How to write this query?

Question

Post reply

How to write this query?

manssourianm

Mr or Mrs. 500

Points: 556
More actions
March 21, 2018 at 4:54 pm

#410344

Hi,
I have this dataset:
create table test1 (
[Category] char(1) null,
[CNT] int null
)
insert into test1 ([Category], [CNT])
values ('A', 5)
;
insert into test1 ([Category], [CNT])
values ('B', 3)
;
How can I end up with this dataset:
create table test2
([Category] char(1) null)
insert into test2 (category)
values ('A')
;
insert into test2 (category)
values ('A')
;
insert into test2 (category)
values ('A')
;
insert into test2 (category)
values ('A')
;
insert into test2 (category)
values ('A')
;
insert into test2 (category)
values ('B')
;
insert into test2 (category)
values ('B')
;
insert into test2 (category)
values ('B')
;
The idea is one separate row for each category, that corresponds to the count of the category.
Any help is appreciated!
(Sorry, I couldn't fix the line spacing in the code...)
-M

Viewing 10 posts - 1 through 10 (of 10 total)

You must be logged in to reply to this topic.

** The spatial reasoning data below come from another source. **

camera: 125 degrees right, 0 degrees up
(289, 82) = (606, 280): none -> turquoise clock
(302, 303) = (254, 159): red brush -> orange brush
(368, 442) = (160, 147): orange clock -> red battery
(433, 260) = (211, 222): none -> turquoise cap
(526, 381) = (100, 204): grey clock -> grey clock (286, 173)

Login to reply

Lynn Pettis SSC Guru Points: 442470 More actions · Answer 1

Like this, for one method:
create table dbo.test1 ([Category] char(1) null, [CNT] int null );

create table dbo.test2
([Category] char(1) null);

insert into dbo.test1 ([Category], [CNT])
values ('A', 5),('B', 3);

WITH eTally(n) AS (SELECT ROW_NUMBER() OVER (ORDER BY (SELECT NULL)) n FROM [sys].[all_columns] AS [ac] CROSS JOIN [sys].[all_columns] AS [ac2])
INSERT INTO dbo.test2([Category])
SELECT t1.[Category]
FROM
dbo.test1 t1
CROSS APPLY (SELECT TOP(t1.[CNT]) n FROM eTally ORDER BY n) t;

SELECT * FROM dbo.test2;

DROP TABLE [dbo].[test2];
DROP TABLE [dbo].[test1];

ScottPletcher SSC Guru Points: 101235 More actions · Answer 2

I don't really see the need for the overhead and potential issues of reading the sys.all_columns view.

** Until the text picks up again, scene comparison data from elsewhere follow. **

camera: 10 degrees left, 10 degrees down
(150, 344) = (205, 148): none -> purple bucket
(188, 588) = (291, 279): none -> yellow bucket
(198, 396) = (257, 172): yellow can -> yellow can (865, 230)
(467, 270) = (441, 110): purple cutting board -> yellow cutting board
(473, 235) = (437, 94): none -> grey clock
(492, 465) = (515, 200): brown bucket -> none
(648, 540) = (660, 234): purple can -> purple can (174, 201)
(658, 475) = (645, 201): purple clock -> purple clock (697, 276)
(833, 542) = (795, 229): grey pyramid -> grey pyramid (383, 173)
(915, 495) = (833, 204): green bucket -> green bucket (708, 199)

;WITH cteTally10 AS ( SELECT * FROM (VALUES(0),(0),(0),(0),(0),(0),(0),(0),(0),(0)) AS numbers(number) ), cteTally1000 AS ( SELECT ROW_NUMBER() OVER(ORDER BY (SELECT NULL)) AS number FROM cteTally10 c1 CROSS JOIN cteTally10 c2 CROSS JOIN cteTally10 c3 ) --INSERT INTO dbo.test2 ( [Category] ) SELECT t1.[Category] FROM dbo.test1 t1 INNER JOIN cteTally1000 t ON t.number BETWEEN 1 AND t1.CNT

SQL DBA,SQL Server MVP(07, 08, 09) "It's a dog-eat-dog world, and I'm wearing Milk-Bone underwear." "Norm", on "Cheers". Also from "Cheers", from "Carla": "You need to know 3 things about Tortelli men: Tortelli men draw women like flies; Tortelli men treat women like flies; Tortelli men's brains are in their flies".

Lynn Pettis SSC Guru Points: 442470 More actions · Answer 3

ScottPletcher - Thursday, March 22, 2018 10:48 AM
I don't really see the need for the overhead and potential issues of reading the sys.all_columns view.
;WITH cteTally10 AS ( SELECT * FROM (VALUES(0),(0),(0),(0),(0),(0),(0),(0),(0),(0)) AS numbers(number) ), cteTally1000 AS ( SELECT ROW_NUMBER() OVER(ORDER BY (SELECT NULL)) AS number FROM cteTally10 c1 CROSS JOIN cteTally10 c2 CROSS JOIN cteTally10 c3 ) --INSERT INTO dbo.test2 ( [Category] ) SELECT t1.[Category] FROM dbo.test1 t1 INNER JOIN cteTally1000 t ON t.number BETWEEN 1 AND t1.CNT

It was a quick, throw together cte based tally table, one that Jeff has even used. I could have just as easily taken the time to type this:
with e1(n) as (select 1 from (values (1),(1),(1),(1),(1),(1),(1),(1),(1),(1))dt(n)), e2(n) as (select 1 from e1 a cross join e1 b), e4(n) as (select 1 from e2 a cross join e2 b), etally(n) as (select n = row_number() over (order by (select null)) from e4 a cross join e4 b)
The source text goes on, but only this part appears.